Tag Archives: Architecture

The Town Dyer’s House

My interest in Salem’s historic architecture has been narrowed down over the past few years that I’ve been writing this blog: while I still appreciate most of our city’s older (let’s be generous and say pre-World War II) structures, I’ve become increasingly fascinated with its oldest buildings in general and those that were demolished in particular. I’ve developed a somewhat peculiar fascination with “lost” houses, a demolition expert of sorts!  I’m constantly wondering why some houses are deemed too important to be swept away and others were leveled with little comment. My focus in this post is a house that was almost as famous a “Witch House” as the actual “Witch House” that still stands at the turn of the last century, yet it was demolished with little or no opposition that I could detect. The Samuel Shattuck House, built by 1680 just a few steps away from the Jonathan Corwin/”Witch House” on Essex Street, actually had a more direct tie to the Trials that the latter: the accusations and testimony of its occupants, a dyer named Samuel Shattuck and his wife Sarah, led directly to the conviction and execution of the first victim of 1692: Bridget Bishop. This poor widow, not quite as notorious as depicted by a succession of historians who confused her with the tavern-keeping Sarah Bishop, nonetheless had several encounters with the Shattucks, bringing them oddly-sized scraps of lace for dyeing–perhaps for a poppet? The affliction of their son convinced them that she was up to some mischief, and so they testified with considerable detail and vehemence, even though these encounters had occurred twelve years previously. Bridget Bishop was executed on June 10, 1692, despite her consistent affirmations of innocence.

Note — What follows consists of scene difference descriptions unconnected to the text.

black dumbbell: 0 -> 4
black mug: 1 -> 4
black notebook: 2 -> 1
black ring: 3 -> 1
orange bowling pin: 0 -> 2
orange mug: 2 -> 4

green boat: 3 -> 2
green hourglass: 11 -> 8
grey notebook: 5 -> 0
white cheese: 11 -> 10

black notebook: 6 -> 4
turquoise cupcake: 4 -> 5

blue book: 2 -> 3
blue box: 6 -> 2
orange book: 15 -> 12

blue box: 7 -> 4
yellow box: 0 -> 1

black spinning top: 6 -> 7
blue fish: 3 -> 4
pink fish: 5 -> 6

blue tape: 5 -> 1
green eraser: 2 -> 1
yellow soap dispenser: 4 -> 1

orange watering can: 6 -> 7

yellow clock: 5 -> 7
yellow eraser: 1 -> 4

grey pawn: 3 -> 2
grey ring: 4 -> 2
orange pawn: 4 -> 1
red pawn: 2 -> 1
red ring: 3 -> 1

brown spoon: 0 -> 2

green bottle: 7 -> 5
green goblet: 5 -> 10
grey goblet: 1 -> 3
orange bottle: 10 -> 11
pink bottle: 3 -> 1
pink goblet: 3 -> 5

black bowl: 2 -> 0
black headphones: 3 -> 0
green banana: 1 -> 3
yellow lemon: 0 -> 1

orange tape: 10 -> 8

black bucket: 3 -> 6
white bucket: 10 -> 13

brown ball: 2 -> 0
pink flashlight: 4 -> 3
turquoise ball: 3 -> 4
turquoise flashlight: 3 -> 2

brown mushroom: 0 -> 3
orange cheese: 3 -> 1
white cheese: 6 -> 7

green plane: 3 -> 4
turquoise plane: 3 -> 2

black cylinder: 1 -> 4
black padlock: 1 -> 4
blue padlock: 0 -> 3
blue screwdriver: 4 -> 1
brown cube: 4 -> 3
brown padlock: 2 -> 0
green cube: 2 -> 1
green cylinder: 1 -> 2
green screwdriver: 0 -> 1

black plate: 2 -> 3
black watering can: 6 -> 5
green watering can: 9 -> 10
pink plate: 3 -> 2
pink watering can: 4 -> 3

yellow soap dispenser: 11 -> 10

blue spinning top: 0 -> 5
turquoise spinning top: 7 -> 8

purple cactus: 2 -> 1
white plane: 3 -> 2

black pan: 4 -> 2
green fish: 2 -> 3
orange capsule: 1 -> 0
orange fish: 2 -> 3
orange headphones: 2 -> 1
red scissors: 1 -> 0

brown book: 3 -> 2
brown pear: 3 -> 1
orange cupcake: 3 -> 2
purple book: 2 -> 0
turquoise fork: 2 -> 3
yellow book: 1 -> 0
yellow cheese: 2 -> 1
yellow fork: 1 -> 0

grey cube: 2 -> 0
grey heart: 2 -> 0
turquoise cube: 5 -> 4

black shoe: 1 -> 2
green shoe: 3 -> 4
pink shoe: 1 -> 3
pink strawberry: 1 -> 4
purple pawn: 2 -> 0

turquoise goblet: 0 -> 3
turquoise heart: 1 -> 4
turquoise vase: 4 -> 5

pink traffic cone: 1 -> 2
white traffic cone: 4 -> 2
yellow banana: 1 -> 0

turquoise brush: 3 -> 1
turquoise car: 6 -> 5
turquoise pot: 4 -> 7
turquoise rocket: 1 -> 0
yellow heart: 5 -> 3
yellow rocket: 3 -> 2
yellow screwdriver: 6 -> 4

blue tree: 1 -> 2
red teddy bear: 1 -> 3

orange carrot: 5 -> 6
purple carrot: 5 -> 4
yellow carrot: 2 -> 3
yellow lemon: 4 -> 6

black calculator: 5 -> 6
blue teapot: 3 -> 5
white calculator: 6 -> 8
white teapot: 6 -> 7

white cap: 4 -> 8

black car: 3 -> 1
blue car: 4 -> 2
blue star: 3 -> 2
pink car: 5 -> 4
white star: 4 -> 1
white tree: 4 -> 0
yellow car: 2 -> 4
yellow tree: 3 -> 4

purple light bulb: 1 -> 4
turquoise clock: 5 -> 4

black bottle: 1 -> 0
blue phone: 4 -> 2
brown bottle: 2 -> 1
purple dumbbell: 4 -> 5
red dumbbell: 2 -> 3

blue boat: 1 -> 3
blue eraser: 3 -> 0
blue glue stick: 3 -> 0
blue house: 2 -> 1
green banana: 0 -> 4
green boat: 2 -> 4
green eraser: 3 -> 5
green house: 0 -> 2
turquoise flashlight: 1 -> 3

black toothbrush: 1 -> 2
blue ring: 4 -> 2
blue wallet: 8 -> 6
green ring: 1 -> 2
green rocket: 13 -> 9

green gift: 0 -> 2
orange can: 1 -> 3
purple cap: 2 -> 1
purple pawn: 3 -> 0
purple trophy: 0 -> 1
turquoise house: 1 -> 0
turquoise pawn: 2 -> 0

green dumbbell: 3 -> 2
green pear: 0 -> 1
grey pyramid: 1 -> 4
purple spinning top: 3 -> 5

Jump forward two hundred years later, when the Bicentennial of the Trials was stirring up a cauldron of commemorative and commercial products: witch spoons, postcards and plates. Contemporary Salem guidebooks typically featured several Trial-related sites at this time:  the Witch House, supposedly the site of interrogations, Gallows Hill, the site of the executions, and the Shattuck House, a “scene of the crime” as well as the source of allegations. My major window into the world of lost Salem houses, photographer Frank Cousins, marketed his print of the “olde” Shattuck House with the label it was through evidence of the Shattucks that Bridget Bishop was convicted as a witch.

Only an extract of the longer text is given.